Аля, щурясь от яркого света ночника, натянула до подбородка простыню. Ах вот, значит, что. Кроме капитана и старпома этот тоже причастен к береговому походу.
— Трудно было? — все так же приглушенно говорил Измайлов. — Я
предлагал, чтобы и третий человек отправился, все бы тебе легче было... Левашов пацан еще. Но ничего, обошлось?— Обошлось, — сказала Аля.
— А на политические темы разговаривали?
— Разговаривали.
— И как?
— Левашов резко говорил. Без дипломатии.
— Вот видишь, я не зря опасался. Незрелый он еще, первый раз за границей. Но я на тебя надеялся.
— Зрелый он, зрелый, Измайлов. Ты бы его попросил лекцию ребятам прочесть. Про два вида патриотизма, русскую душу и экономический детерминизм. — Аля улыбнулась под простыней, прикрывавшей нижнюю часть лица. — Это он все американцу втолковывал.
— Чего, говоришь, экономический?
— Детерминизм.
— А-а. Так, говоришь, обошлось? Порядок? Ну я пойду, пожалуй.
— Иди, иди, спи спокойно.
Аля погасила ночник. В темноте показалось, что она опять стоит у ворот порта и видит, как удаляется, пылая красными угольками, машина мистера Кинга. Потом ей представился Левашов, шагающий рядом, такой довольный собой. И вдруг захотелось, чтобы он всегда вот так шел рядом. Как лучший друг... Нет... не то. Брат? Да, пожалуй, как младший брат.
Ржавый, исцарапанный борт поднимается из воды. Где-то в глубине парохода тяжело вздыхает донка. Серое небо хмурится и швыряет вниз пригоршни дождевых капель. Два матроса сидят на подвеске, стучат молотками по железу. Ржа сыплется вниз, в воду, забивается в глаза. Тук, тук-тук-тук. Как дятлы. А дождь — редкий, надоедливый и сонный, словно день заболел гриппом. Тук. Тук-тук. Тук.
— А ты, значит, и на паруснике плавала? — говорит Левашов и еще некоторое время стучит молотком, тщательно, по кусочкам очищая железный лист.
— Да, на практике, — отзывается Аля, — перед самой войной. Учебное судно «Омега». Ты его, наверное, в кино видел — «Дети капитана Гранта»; оно там яхту «Дункан» изображало.
— Здорово! И как, трудней на паруснике, чем здесь? — говорит Левашов и показывает молотком вверх, туда, где борт обрывается, где плывут по небу серые рваные тучи.
— Трудно? Везде трудно. Когда... когда себя в руках не держишь. Меня давно, еще в Ленинграде, один человек наставлял: если уж быть матросом, так королевским. Понимаешь?
— Да, да! — радостно восклицает Левашов. — Он прав, тот человек. Я так не думал, но чувствовал почти так же. Я поэтому и уехал из Москвы. Надо найти свой мир, надо, чтобы не за тебя решали, а ты сам. Правда?

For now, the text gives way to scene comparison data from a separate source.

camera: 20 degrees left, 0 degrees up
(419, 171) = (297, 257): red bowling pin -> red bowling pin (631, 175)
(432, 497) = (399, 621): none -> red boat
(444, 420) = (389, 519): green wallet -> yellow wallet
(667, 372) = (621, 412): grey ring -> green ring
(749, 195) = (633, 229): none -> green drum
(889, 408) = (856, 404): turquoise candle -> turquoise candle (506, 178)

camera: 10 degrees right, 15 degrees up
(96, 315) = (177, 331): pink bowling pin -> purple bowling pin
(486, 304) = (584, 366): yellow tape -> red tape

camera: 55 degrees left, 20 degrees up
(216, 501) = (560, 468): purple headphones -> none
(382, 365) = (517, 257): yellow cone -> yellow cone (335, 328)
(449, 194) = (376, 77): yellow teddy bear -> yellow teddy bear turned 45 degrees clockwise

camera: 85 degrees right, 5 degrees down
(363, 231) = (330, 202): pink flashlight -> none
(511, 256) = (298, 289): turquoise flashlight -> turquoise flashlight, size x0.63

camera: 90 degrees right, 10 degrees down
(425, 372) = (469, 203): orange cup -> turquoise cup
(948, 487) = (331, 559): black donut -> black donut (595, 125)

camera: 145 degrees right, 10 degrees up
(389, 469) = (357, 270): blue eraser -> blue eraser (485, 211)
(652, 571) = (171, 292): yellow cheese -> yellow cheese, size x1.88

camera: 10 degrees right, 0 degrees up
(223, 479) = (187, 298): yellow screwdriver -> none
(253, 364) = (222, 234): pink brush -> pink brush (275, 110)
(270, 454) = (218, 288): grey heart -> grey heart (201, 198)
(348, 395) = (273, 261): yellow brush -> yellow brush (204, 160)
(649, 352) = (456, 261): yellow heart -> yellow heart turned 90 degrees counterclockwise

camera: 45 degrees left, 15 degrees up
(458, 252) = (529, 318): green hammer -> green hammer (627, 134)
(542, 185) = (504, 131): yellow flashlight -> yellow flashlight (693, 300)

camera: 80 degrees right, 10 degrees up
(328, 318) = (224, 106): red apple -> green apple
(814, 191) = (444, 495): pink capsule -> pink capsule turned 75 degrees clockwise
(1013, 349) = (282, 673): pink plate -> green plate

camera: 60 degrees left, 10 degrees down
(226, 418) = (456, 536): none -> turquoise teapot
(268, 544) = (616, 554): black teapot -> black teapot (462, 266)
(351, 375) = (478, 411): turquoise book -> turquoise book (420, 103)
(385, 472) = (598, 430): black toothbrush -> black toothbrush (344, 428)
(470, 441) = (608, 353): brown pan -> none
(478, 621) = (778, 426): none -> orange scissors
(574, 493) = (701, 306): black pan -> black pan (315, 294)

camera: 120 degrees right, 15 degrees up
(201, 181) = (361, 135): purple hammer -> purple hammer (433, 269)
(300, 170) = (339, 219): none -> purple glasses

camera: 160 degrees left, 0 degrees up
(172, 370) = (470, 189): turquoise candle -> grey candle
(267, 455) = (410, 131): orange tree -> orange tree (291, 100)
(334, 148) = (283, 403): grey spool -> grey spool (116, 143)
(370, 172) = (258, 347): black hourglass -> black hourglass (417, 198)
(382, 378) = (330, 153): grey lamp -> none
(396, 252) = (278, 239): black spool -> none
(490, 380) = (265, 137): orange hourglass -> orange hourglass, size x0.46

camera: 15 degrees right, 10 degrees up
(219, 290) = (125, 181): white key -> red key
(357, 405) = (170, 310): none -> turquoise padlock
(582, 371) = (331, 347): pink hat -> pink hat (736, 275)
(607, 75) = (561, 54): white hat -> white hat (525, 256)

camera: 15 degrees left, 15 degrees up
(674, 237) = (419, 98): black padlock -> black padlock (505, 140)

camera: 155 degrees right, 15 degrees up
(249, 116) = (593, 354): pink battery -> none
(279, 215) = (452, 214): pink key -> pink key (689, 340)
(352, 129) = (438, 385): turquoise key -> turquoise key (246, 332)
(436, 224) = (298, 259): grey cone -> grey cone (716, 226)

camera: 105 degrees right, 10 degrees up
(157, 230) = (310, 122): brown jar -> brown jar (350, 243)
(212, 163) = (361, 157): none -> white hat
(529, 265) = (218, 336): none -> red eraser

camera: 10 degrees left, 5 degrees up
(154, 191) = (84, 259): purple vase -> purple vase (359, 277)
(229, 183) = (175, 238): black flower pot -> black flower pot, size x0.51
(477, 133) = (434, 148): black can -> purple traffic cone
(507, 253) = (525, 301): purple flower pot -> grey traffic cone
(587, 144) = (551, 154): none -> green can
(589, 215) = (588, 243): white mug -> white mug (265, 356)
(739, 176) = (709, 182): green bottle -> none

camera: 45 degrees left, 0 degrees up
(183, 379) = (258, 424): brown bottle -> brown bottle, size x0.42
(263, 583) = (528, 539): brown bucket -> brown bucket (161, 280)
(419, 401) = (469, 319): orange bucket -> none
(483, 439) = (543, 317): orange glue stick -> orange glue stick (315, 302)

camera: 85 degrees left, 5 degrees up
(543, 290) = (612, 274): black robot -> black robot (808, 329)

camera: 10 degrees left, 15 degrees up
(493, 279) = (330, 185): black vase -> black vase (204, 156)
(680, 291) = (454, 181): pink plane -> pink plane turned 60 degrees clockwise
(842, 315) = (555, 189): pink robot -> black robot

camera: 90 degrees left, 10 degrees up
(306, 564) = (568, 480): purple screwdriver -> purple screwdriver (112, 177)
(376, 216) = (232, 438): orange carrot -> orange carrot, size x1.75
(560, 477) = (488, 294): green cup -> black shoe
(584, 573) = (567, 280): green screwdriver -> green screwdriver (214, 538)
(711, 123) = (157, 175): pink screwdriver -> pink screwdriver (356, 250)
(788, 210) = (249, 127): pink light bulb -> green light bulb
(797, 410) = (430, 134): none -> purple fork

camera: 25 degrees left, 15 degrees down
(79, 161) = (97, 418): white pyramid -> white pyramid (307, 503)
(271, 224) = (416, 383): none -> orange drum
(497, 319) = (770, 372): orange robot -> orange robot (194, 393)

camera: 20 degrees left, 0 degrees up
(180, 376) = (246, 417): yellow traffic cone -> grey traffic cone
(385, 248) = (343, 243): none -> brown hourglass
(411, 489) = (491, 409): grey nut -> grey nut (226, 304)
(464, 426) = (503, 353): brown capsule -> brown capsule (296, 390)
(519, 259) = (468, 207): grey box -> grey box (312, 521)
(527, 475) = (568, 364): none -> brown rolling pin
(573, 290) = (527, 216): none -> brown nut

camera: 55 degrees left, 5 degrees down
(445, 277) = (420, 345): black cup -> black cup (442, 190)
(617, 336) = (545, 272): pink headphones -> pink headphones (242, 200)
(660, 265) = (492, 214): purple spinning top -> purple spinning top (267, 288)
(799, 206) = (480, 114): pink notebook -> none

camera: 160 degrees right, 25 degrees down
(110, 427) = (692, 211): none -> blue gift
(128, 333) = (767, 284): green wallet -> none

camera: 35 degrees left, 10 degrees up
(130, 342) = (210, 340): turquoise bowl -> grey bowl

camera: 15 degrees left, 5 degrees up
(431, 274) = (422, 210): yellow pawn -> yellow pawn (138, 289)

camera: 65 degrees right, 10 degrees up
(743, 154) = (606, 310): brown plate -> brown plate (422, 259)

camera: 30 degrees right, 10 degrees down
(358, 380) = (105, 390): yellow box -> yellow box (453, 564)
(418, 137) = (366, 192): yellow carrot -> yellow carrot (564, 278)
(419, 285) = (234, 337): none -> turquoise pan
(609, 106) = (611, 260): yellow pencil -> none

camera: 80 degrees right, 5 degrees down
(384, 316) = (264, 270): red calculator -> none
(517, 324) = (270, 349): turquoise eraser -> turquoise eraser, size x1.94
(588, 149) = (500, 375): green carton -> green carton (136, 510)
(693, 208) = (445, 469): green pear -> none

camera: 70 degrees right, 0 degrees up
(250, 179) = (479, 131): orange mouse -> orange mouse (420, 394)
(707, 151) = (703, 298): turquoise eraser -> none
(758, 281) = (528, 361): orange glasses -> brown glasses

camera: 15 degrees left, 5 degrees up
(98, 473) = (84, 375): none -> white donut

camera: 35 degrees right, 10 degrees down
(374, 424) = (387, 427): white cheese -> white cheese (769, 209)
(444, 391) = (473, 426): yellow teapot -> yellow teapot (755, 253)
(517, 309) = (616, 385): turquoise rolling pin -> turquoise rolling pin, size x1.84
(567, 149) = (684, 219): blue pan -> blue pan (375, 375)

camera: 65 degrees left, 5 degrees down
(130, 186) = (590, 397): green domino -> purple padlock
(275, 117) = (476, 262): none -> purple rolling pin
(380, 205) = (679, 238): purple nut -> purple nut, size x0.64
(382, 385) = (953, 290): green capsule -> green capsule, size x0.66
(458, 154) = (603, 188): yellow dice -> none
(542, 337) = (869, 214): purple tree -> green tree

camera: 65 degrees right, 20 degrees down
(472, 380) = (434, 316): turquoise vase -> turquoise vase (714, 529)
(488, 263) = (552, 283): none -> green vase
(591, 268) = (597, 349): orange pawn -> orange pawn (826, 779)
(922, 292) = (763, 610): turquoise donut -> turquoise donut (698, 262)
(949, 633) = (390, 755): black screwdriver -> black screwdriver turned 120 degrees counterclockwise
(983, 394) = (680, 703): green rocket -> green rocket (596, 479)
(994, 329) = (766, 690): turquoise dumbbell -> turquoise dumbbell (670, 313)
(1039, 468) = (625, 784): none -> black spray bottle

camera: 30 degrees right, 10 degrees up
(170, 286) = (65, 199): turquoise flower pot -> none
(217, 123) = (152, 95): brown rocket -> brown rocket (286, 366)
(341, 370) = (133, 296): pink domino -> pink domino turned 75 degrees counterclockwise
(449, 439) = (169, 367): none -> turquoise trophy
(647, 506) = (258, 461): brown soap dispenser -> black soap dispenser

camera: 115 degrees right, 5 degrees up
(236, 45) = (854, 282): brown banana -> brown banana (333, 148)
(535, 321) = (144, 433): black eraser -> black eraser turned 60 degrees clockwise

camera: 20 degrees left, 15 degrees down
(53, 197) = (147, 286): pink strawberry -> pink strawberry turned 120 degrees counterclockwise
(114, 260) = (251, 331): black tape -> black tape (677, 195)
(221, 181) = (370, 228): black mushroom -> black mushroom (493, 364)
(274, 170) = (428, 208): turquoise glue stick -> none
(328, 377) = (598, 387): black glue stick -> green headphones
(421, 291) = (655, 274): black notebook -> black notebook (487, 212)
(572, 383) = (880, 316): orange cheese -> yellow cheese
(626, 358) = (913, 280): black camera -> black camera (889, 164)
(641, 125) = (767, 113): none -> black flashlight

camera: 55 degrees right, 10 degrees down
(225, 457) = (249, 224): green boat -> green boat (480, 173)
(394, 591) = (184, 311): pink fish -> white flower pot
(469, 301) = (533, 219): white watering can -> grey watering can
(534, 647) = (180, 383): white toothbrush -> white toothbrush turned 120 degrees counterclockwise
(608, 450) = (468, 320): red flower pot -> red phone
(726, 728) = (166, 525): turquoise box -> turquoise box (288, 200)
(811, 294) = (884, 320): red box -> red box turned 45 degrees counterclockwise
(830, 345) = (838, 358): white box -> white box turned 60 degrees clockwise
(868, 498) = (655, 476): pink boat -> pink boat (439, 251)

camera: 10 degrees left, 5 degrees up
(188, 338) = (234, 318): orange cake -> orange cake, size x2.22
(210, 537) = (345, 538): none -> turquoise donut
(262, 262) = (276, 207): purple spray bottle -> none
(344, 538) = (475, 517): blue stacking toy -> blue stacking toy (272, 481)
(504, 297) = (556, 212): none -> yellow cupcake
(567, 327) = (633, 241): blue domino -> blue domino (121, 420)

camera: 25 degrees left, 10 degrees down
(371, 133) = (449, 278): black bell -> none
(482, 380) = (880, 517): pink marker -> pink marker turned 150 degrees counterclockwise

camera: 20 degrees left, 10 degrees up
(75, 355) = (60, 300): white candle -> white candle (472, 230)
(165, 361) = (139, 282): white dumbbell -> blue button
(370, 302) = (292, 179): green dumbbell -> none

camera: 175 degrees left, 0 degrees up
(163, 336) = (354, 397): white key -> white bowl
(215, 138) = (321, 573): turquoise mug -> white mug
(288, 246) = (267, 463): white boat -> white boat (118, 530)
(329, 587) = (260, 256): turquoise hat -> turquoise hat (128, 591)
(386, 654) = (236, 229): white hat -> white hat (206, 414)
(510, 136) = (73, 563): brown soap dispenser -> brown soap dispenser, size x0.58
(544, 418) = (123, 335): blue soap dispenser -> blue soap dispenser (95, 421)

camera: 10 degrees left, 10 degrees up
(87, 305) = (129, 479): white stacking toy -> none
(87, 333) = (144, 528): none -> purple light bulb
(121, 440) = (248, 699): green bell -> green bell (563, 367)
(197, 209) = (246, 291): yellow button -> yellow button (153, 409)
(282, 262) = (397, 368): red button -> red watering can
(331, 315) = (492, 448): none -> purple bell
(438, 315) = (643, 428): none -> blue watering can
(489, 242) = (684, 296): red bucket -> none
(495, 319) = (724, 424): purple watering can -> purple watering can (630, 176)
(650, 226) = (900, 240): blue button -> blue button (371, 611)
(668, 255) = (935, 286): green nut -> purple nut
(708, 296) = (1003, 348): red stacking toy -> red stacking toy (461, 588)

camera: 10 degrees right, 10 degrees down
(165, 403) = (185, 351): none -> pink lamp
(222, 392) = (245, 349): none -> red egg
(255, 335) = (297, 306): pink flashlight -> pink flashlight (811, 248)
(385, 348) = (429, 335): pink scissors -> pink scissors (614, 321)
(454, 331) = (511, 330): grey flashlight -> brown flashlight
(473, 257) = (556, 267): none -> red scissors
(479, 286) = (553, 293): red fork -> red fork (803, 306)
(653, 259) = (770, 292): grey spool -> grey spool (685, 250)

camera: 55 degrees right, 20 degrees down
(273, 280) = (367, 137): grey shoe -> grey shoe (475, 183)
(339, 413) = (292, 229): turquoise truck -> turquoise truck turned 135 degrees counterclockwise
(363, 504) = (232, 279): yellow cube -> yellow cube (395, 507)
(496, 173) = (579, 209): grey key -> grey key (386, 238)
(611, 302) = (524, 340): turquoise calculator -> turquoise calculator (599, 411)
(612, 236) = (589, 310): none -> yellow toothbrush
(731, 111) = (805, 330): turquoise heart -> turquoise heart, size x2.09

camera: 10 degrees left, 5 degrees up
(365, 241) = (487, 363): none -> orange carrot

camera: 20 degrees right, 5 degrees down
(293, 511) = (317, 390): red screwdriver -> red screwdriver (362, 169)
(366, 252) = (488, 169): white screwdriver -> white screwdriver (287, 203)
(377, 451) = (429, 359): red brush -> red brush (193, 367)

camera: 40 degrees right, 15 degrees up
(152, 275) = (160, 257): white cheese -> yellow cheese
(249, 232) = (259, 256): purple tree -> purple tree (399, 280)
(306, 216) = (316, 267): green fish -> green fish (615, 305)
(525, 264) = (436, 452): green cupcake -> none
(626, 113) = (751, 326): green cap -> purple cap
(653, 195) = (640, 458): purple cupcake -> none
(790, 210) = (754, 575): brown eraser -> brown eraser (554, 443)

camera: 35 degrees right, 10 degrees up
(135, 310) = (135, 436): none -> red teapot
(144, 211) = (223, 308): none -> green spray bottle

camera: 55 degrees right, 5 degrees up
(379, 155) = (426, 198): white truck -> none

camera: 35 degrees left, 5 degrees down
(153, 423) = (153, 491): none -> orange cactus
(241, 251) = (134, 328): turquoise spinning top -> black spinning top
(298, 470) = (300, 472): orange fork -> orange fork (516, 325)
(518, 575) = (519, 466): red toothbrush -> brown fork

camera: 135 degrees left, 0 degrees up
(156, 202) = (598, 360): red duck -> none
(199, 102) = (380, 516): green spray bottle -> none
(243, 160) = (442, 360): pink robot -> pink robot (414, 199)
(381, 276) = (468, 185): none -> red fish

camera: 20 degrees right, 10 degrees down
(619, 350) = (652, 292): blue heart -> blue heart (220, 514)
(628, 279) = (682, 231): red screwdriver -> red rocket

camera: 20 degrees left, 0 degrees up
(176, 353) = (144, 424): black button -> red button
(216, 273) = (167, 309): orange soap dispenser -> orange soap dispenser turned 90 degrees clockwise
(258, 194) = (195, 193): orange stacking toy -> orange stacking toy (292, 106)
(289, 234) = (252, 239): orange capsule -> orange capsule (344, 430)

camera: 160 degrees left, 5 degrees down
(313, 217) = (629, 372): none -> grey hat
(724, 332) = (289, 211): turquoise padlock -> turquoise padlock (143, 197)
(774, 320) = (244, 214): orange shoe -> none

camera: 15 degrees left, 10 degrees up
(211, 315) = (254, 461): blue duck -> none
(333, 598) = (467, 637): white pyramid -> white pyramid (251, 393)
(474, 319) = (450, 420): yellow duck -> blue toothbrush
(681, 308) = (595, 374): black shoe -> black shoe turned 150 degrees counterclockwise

Аля смотрит на него, молчит. Он ведь еще не знает, что сам всего не решит. «Что-то общее есть у нас, — думает Аля. — Что-то общее в прошлом — мы не очень рассчитали свои силы, отправляясь в путь».
Она вдруг замечает: глаза у Левашова серые-серые, и, сама не зная почему, пододвигается к нему, и рука ее медленно скользит по гладкой, вымазанной суриком доске.
— Сережа, хочешь, будем вместе заниматься астрономией, навигацией? Я научу тебя всему, что знаю, а потом пойдем дальше и сдадим на штурманов. Экстерном сдадим.
— Ой... Конечно хочу!
А рядом, в полуметре, ржавый, исцарапанный борт поднимается из воды, и где-то в глубине парохода тяжело вздыхает донка. Серое небо по-прежнему хмурится, сея редкий дождь на бухту, в пустые, раскрытые трюмы. Капли дробно шарят по обломкам досок, по ворохам бумаги на пустых твиндеках.
Два матроса снова начинают стучать молотками по железу борта. Тук, тук-тук. Тонкий, дребезжащий звук колокольчика еле пробивается сквозь удары, зовет откуда-то сверху, точно с этого серого, простуженного неба.